On 10 May 2015 at 08:59, Russell Standish <[email protected]> wrote:

> In fact physical systems are not capable of computation at all,
> without an observer to provide symbolic meaning to the activity. After
> all, what's going on in a PC or Mac are actually changes in analogue
> voltage levels, where the engineers designate certain voltage ranges
> as 0 or 1. (eg <1v means 0 and > 2v means 1, with in between levels
> indeterminate).

The interesting thing about this is to consider what happens when the
physical system is implementing a conscious computation. One could
claim that any physical system implements any computation under some
mapping of system states to computational states, but an objection to this
is that it is, if not false, vacuous, because the "computer" cannot
interact with its environment. For example, it can't be used to provide us
the result of a calculation, because the result must already be known in
order to know the mapping.

But if the computation implements a consciousness with no interaction with
the environment, that objection fails: the computation creates its own
observer, and it doesn't make any difference if no-one at the level of the
substrate of its implementation can understand it.

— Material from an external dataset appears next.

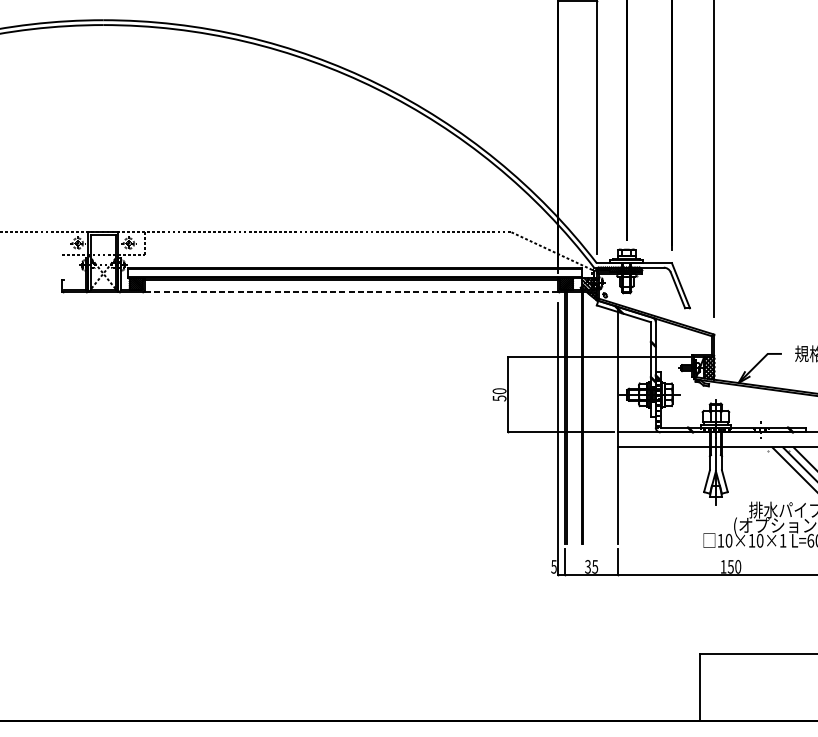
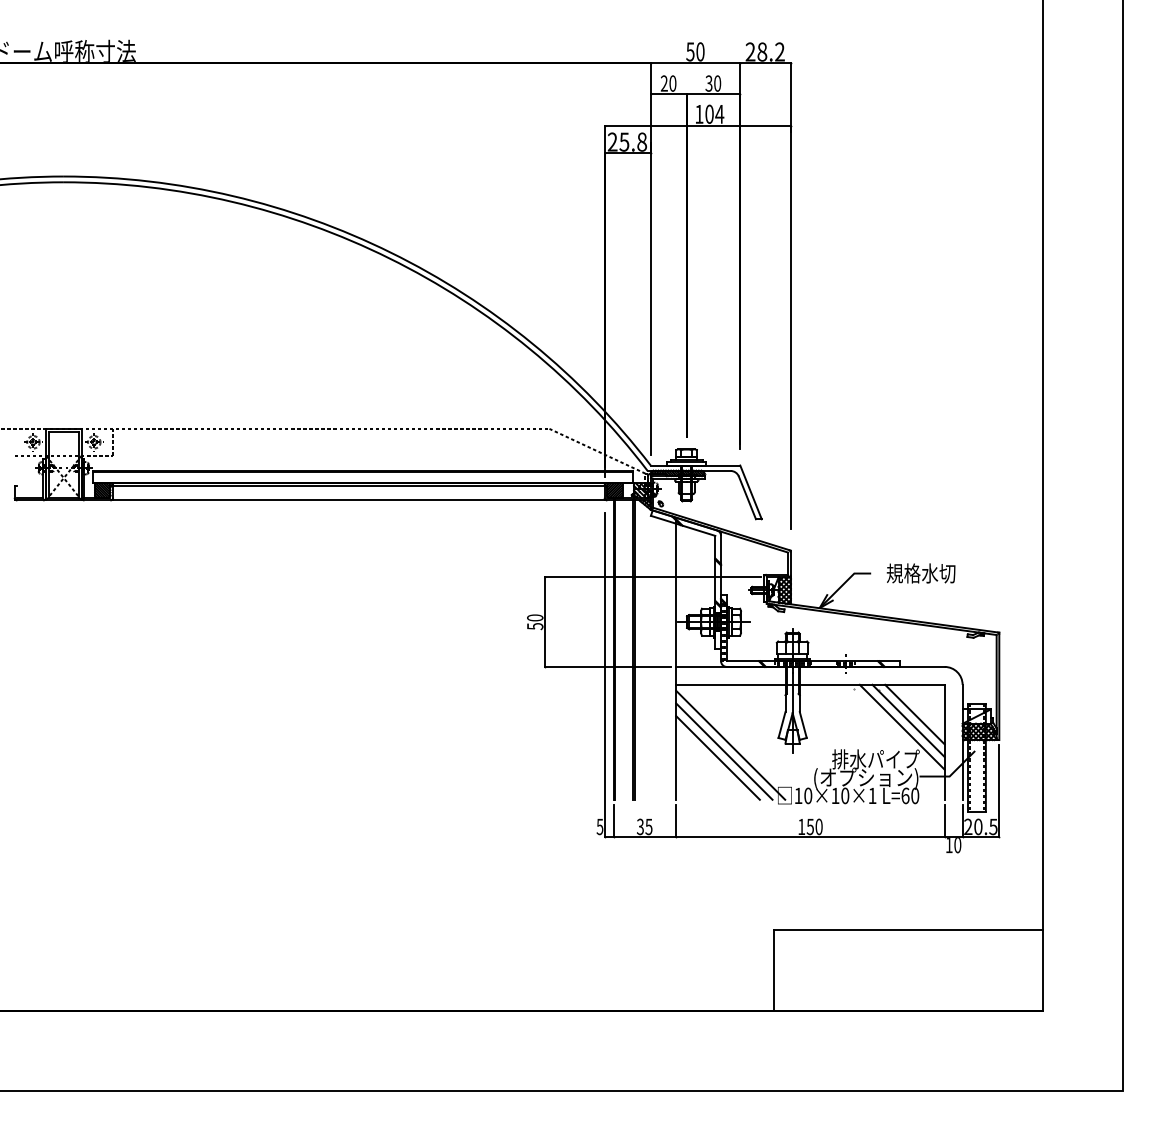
line: (351, 292) -> (358, 500), dashed -> solid
line: (663, 497) -> (730, 744), added
line: (658, 503) -> (724, 751), added
line: (652, 508) -> (717, 757), added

This argument has been used as a reductio by Hilary Putnam and John Searle,
among others, to show that computationalism must be false. The conclusion
is that the consciousness cannot supervene on computation since otherwise
it would have to supervene on any physical system at all. This is analogous
to Maudlin's conclusion that consciousness cannot supervene on computation
because otherwise it would supervene on a recording. But there is an
alternative, and that is that consciousness does supervene on computation,
but not on a physical implementation of computation. If this is granted,
there is no reductio ad absurdum (assuming you do think the conclusions are
absurd) with either Putnam's argument or Maudlin's argument.